I suppose it could be possible that having to cross train with so many different systems in applications where they are working jointly with other militaries or plausible deniability could come into play, which the SF guys do some of here and there from what I've read over the years, could lead to simply not caring about the nomenclatures anymore or even an inability to remember all of them, and learning to focus on the actuation and functionality? I know in herb lore and wilderness skills I cannot remember the names of all the plants from one area of the country to another, and sometimes just defer to looking for specific characteristics in some applications.
 
I tried to google this story and came across something peripherally interesting. Somebody call Charlie Mike Charlie Mike

Reports have surfaced of a 29-year-old British SAS sergeant’s fight against fleeing Taliban terrorists in an underground cave complex in Afghanistan in January. The Daily Star Sunday reported that the soldier from central England managed to shoot three terrorists and kill another three with a claw hammer while in near complete darkness in a series of underground tunnels less than 2 feet wide and 4 feet high.
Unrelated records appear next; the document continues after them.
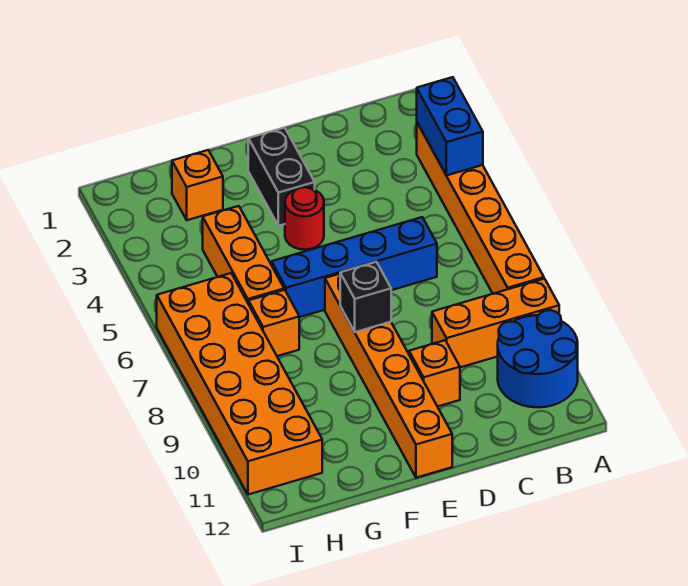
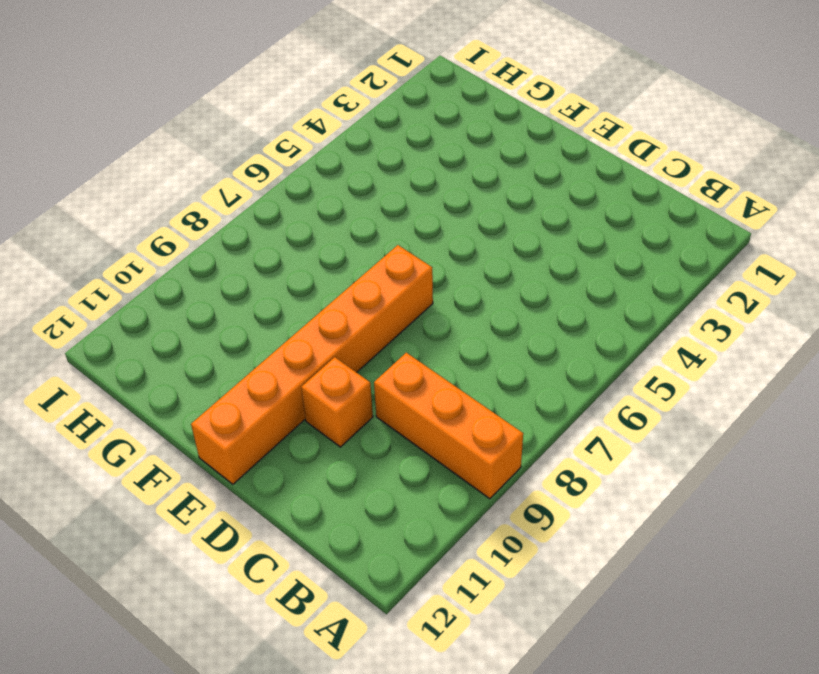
none -> orange brick A3:A8 level 1
none -> blue round brick A10:B11 level 1
none -> blue brick C6:F6 level 1

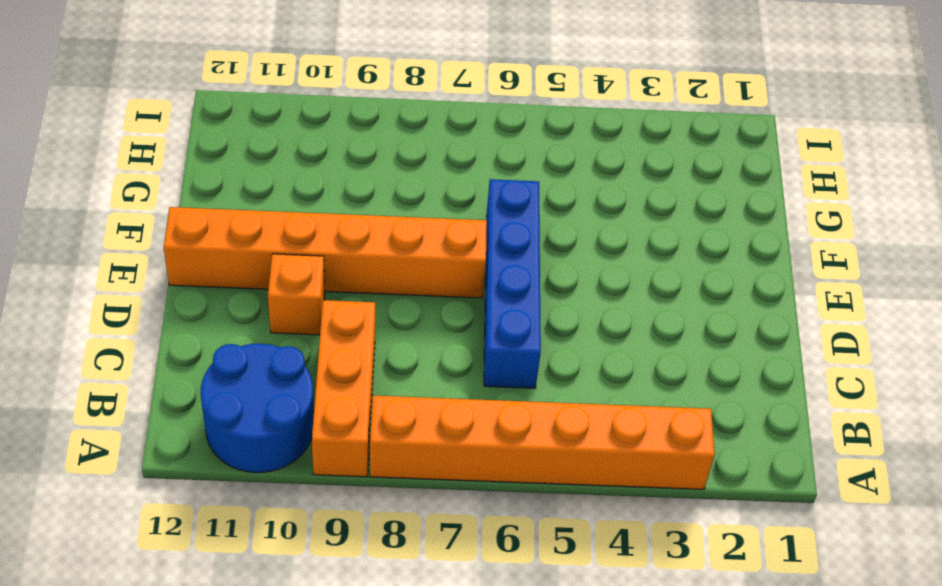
none -> black brick E2:E3 level 1
none -> red round brick E4 level 1
none -> orange brick G2 level 1

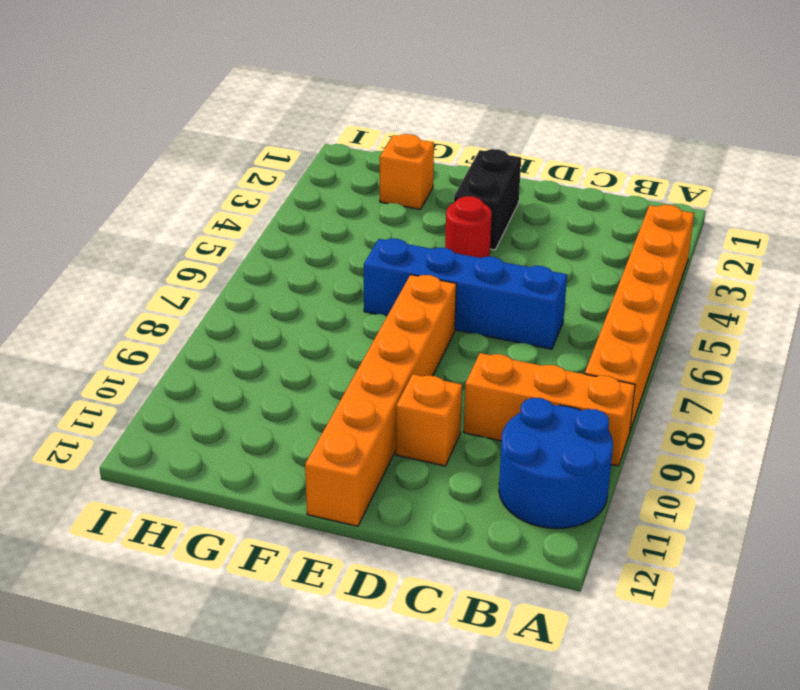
none -> orange brick G4:G6 level 1
none -> orange brick G7 level 1
none -> orange brick H6:I11 level 1

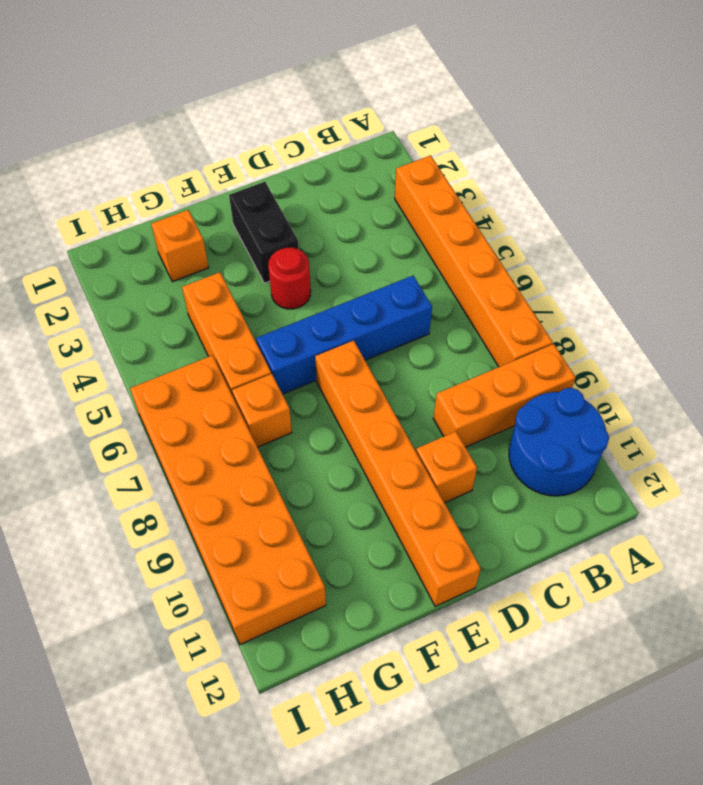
none -> blue brick A3:A4 level 2
none -> black brick E8 level 2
https://www.militarytimes.com/news/...-in-pitch-black-viet-cong-style-tunnel-fight/
 
I've heard peeps in this situation are issued "sterile" gear with no markings. Who knows if they really are except the pretenders, or those who don't speak about it. Might explain why they didn't know what they were issued, but probably not. Guys like that tend to know their weapons pretty well (marked or not).
 
OP you do understand the mission differences between run of the mill grunts or POG's and SF right?
 
SALTY SALTY , which foreign national, I’m curious which one? The one referred to in this thread?[/QUOTE]

No.
 
SF could mean anything from an army ranger to a spec.activities.div. operator to a green beret and anything in between, including a SEAL, Delta, .....
That is incorrect. SF is specifically U.S. Army Special Forces. Its own branch with its own MOSs, all 18 series.